Survivor by Chuck Palahniuk

July 7, 2010
By TheFreeRadical BRONZE, Coeur D&#39Alene, Idaho
TheFreeRadical BRONZE, Coeur D&#39Alene, Idaho
2 articles 0 photos 0 comments

If you know anything about author Chuck Palahniuk, you know that there is no such thing as a predictable story when you pick up one of his novels.

If you don’t, you probably just think he’s some guy you haven’t heard of with a funny last name.

Both of these are relatively true.

Author of thirteen different books, Chuck made his name with the infamous Fight Club, his first book, published in 1996. He followed this up with his second book, released three years after Fight Club, Survivor.

And oh my God, what a book it is.

When we first meet our doomed main character, it is aboard Flight 2039, a hijacked plane running on autopilot, due to crash somewhere in the Australian outback, with the main character talking into the microphone, saying, “Testing. Testing. One, two, three…” This character, he’s hijacked the plane, and, after letting the passengers off on New Hebrides Islands, is settling into the cockpit to tell his life story into the little black box, before he’s gone for good.

His suicide. His final moments, and he wants to get everything straight.

The character’s name is Tender Branson, and he is the final surviving member of a notorious Creedish Death Cult, and this simple fact rocketed him from obscurity, an obedient and humble domestic laborer, to media and international fame and glory, the entire world hailing him as the new messiah, a savior and beacon of hope to all, stuffed to the brim with chemicals and fake tans and arrogance.

Survivor is his life story. The story he’s hijacked the plane to tell. Hours of his words unscripted. Hours to tell the truth. Hours to explain how everything spiraled as far out of control as it did.

From a man with nothing to a man with everything. Or maybe it’s the other way around.

The book is, in true deadpan Chuck fashion, a satire. Hilarious, witty, brilliant, Survivor is a commentary on fame, infamy, the superficiality of pop culture, and all the people caught in between. It’s brief and it’s bright. It steps where many authors don’t dare tread, crossing lines to a startling and appropriate degree, reminding us all that Chuck’s writing is a whole new breed of literature. His words hit home harder than one would expect, and it isn’t something you’ll forget easily any time soon.

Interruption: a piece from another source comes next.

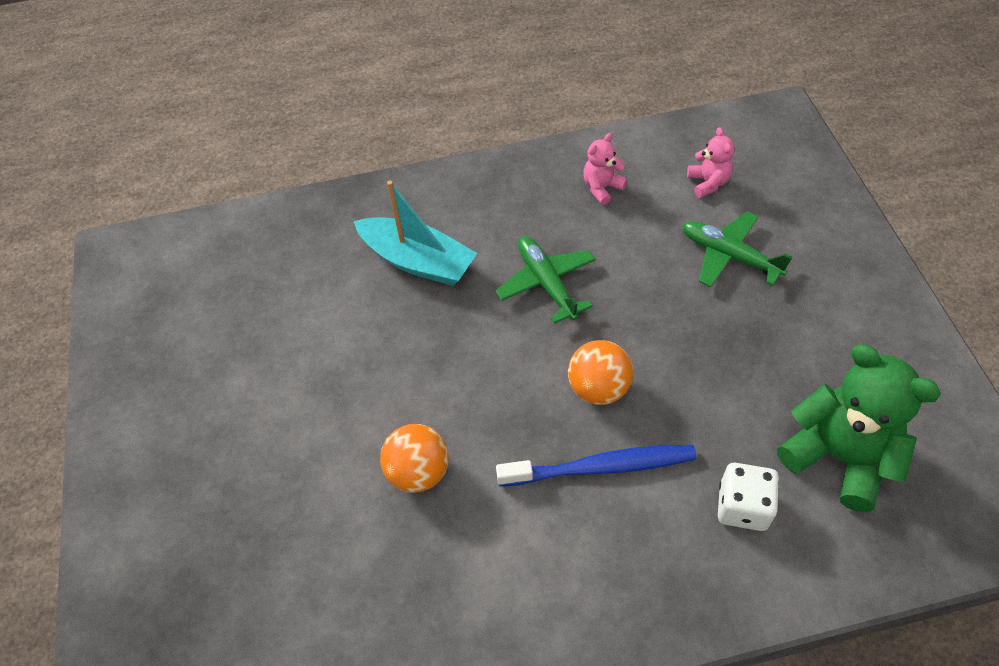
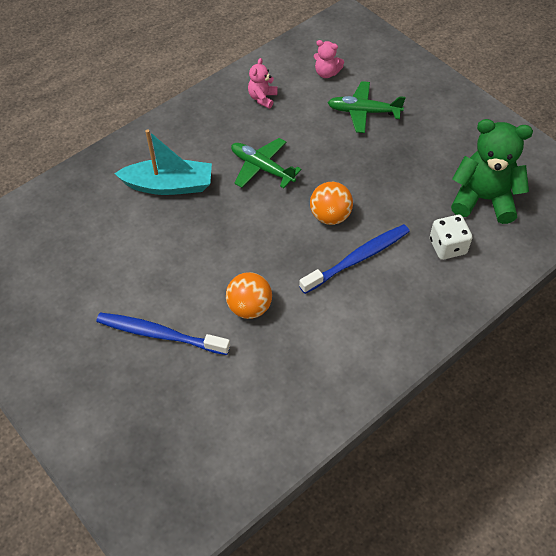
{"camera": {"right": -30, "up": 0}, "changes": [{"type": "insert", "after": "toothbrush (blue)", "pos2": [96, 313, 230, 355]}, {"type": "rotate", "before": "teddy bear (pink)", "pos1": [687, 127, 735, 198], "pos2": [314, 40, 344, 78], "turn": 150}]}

Another surprising (and friggin’ awesome) little detail of the story plays into the formatting. Chapter One is Chapter Forty-Seven, page one page two ninety-eight. We start from the top and work down to “one” in the chapter and page numbers of the book, counting down to the end of the story and inevitable crash-landing of Flight 2039.

Now, let me just say this: I loved this book. I was awed by it, left standing there with an idiotic look on my face, positively dumbstruck. It’s not, however, a kid’s book. This isn’t a walk through your Twilight park. If you can’t handle some more adult themes and contents, find something else to read. This isn’t your book. Wait a couple years, then come back to it. Believe me.

Whether you’ve read any of Chuck’s work before or you’re new to it, pick up the book and give it a go. Read Tender Branson’s story, locked forever in that plane’s little black box. You’ll be glad you did.